Action item: A bare count is the expected answer, namely the number of lines in the records that have the word "solid".

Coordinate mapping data
───
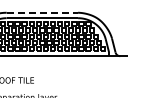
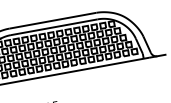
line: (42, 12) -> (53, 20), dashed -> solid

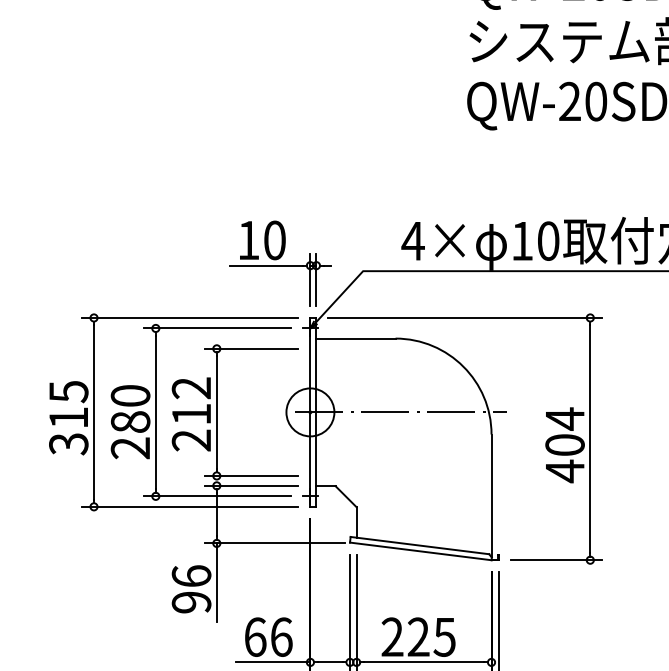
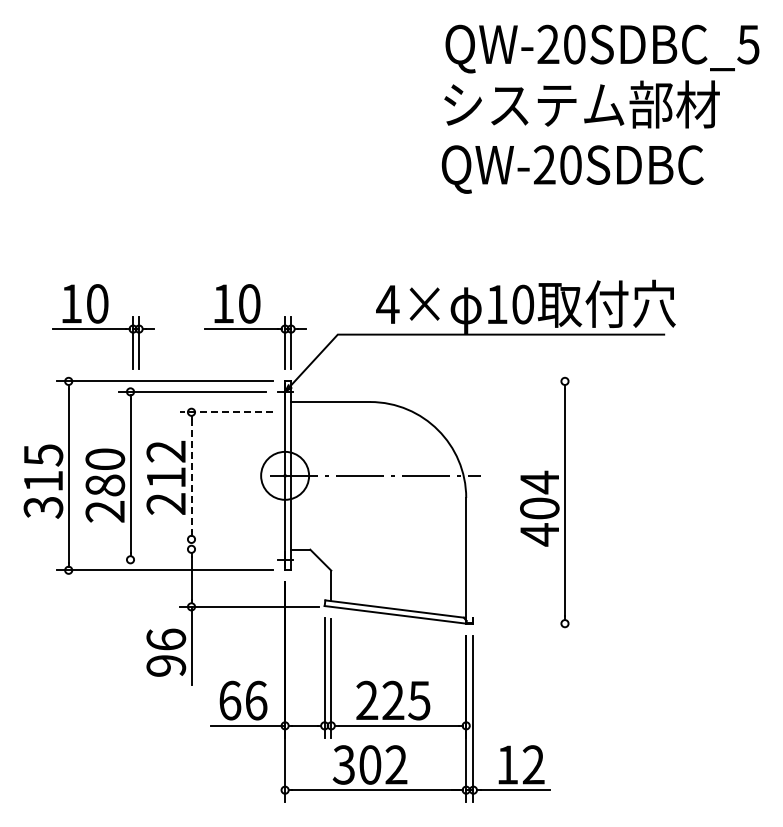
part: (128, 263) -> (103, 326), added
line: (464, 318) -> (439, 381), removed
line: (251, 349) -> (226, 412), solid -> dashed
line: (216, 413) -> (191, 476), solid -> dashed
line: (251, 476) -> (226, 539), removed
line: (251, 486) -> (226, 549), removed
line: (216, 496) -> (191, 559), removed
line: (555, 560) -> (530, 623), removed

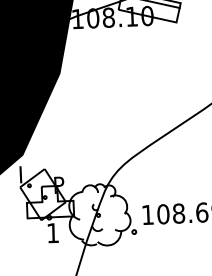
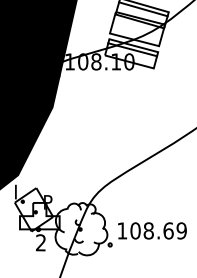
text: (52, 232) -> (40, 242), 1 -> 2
───
Problem solution: 3